Большевики стреляли не прицельно, а «на глазок», как попало — особой точности артиллерия красных и не пыталась добиться, «что-то получится — и хорошо!». Тверская была разворочена и покрыта воронками. В центре города было трудно найти дом с целыми стеклами. Палили без разбора не только по Кремлю. По свидетельствам москвичей, огромные дыры в стенах домов много лет напоминали о тех страшных днях.

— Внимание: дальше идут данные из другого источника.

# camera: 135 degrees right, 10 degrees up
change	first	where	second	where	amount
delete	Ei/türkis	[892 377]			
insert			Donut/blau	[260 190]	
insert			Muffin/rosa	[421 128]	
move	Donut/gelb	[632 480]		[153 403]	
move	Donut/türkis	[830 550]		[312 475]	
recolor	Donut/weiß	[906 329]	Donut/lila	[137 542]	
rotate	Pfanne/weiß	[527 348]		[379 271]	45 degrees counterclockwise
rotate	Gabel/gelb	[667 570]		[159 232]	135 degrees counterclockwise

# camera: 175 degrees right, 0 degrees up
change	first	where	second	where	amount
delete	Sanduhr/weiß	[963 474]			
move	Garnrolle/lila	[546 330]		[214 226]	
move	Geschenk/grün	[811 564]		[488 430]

Вначале красные только пристреливались, не смущаясь тем, что снаряды попадают «вовсе не туда, куда следовало». Будущий основатель американской Компартии, а тогда журналист Джон Рид в знаменитом романе «10 дней, которые потрясли мир» приводит характерную деталь «стрелков наобум»: «На главных улицах, где сосредоточены банки и крупные торговые дома, были видны зияющие следы работы большевистской артиллерии. Как говорил мне один из советских работников, «когда нам не удавалось в точности установить, где юнкера и белогвардейцы, мы прямо палили по их чековым книжкам».
А вот небезынтересный факт, о котором в советские годы не распространялись: вышеупомянутый профессор астрономии Московского университета Штернберг, наводивший орудия, каким бы гениальным ни был, один управиться со всеми этими пушками не мог. Помощники нашлись быстро — на помощь красногвардейцам пришли пленные немцы и чехи. «У большевиков оказалась артиллерия и лица, умеющие стрелять», — иронично записал в дневнике 31 октября 1917 года историк Юрий Готье (в то время профессор Московского университета).

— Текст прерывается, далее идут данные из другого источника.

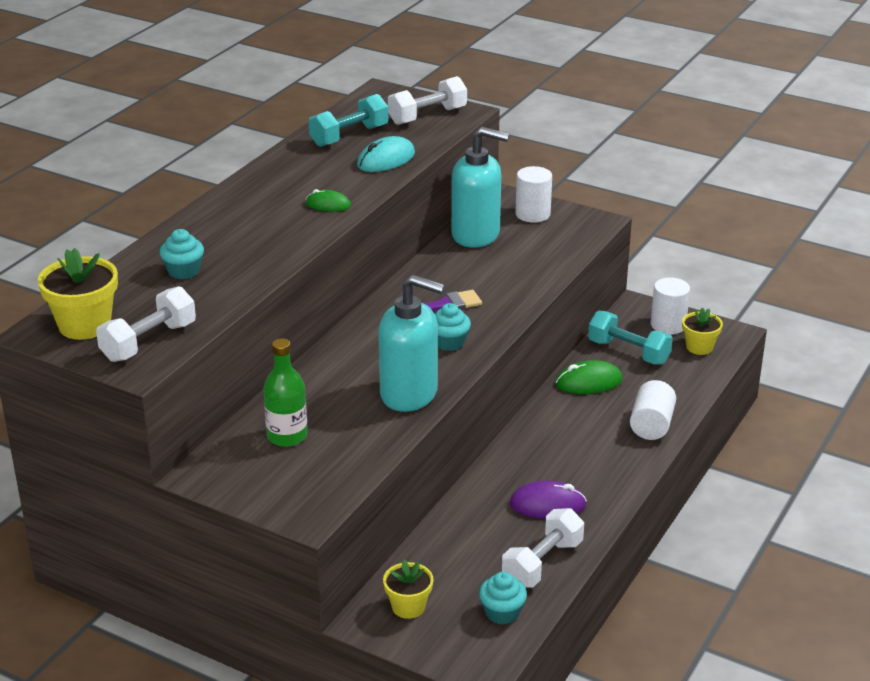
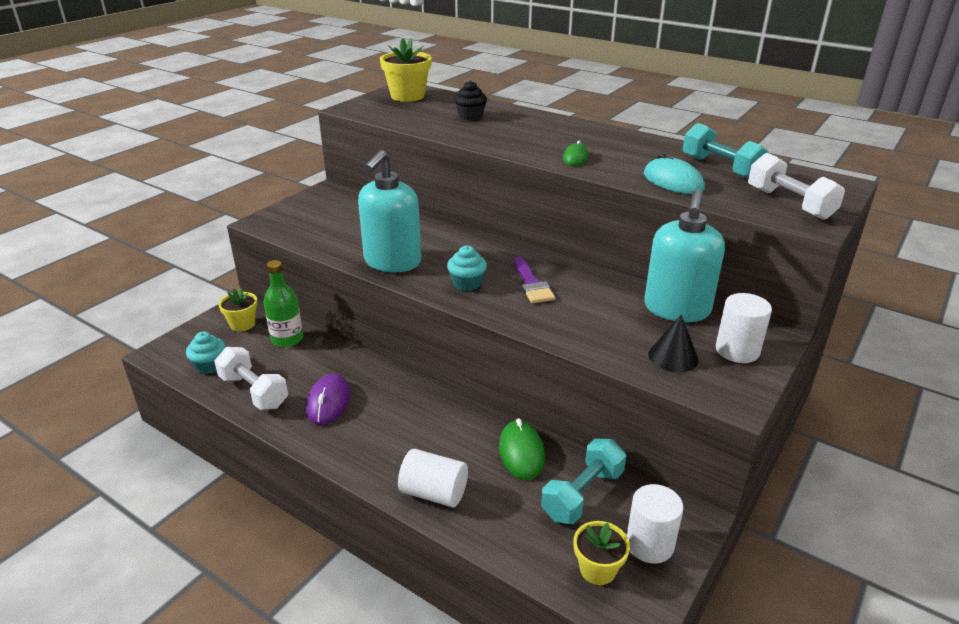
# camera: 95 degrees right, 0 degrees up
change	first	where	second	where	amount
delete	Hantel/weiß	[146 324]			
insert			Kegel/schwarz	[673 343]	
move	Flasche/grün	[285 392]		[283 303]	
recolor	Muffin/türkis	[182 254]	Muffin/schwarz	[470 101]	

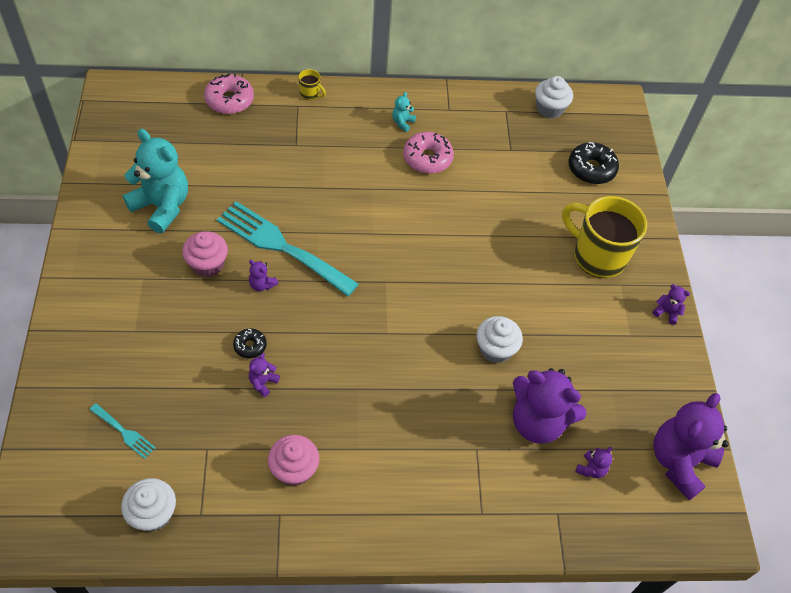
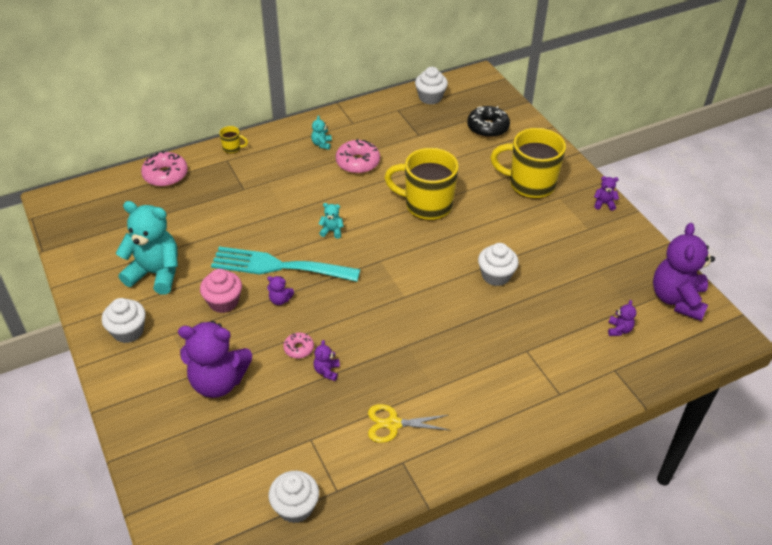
# camera: 20 degrees left, 10 degrees down
change	first	where	second	where	amount
delete	Gabel/türkis	[123 431]			
insert			Muffin/weiß	[124 320]	
insert			Teddybär/türkis	[331 221]	
insert			Tasse/gelb	[421 184]	
move	Teddybär/lila	[549 406]		[215 359]	
replace	Muffin/rosa	[293 460]	Schere/gelb	[408 423]	
recolor	Donut/schwarz	[250 343]	Donut/rosa	[298 345]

В подтверждение этому — епископ Нестор Камчатский сам видел «грязные и кощунственные надписи и ругательства на русском и немецком языках» на стенах храма Николы Гостунского, там, где «предлежит великая святыня, часть Святых Мощей Святителя Николая — того святого, которого чтут все христиане и даже язычники». Остается только догадываться, чья нечестивая рука вывела их.
Российские и зарубежные газеты тогда писали, что командовали красными артиллеристами отнюдь не бывшие царские офицеры, а немецкие военные специалисты, завербованные в лагерях для австро-германских военнопленных. Да и Штернберг не сплоховал: ведь пролетариат и понятия не имел, как обращаться с французскими пушками, попавшими в их руки, а он, изучив их устройство, руководил установкой орудий.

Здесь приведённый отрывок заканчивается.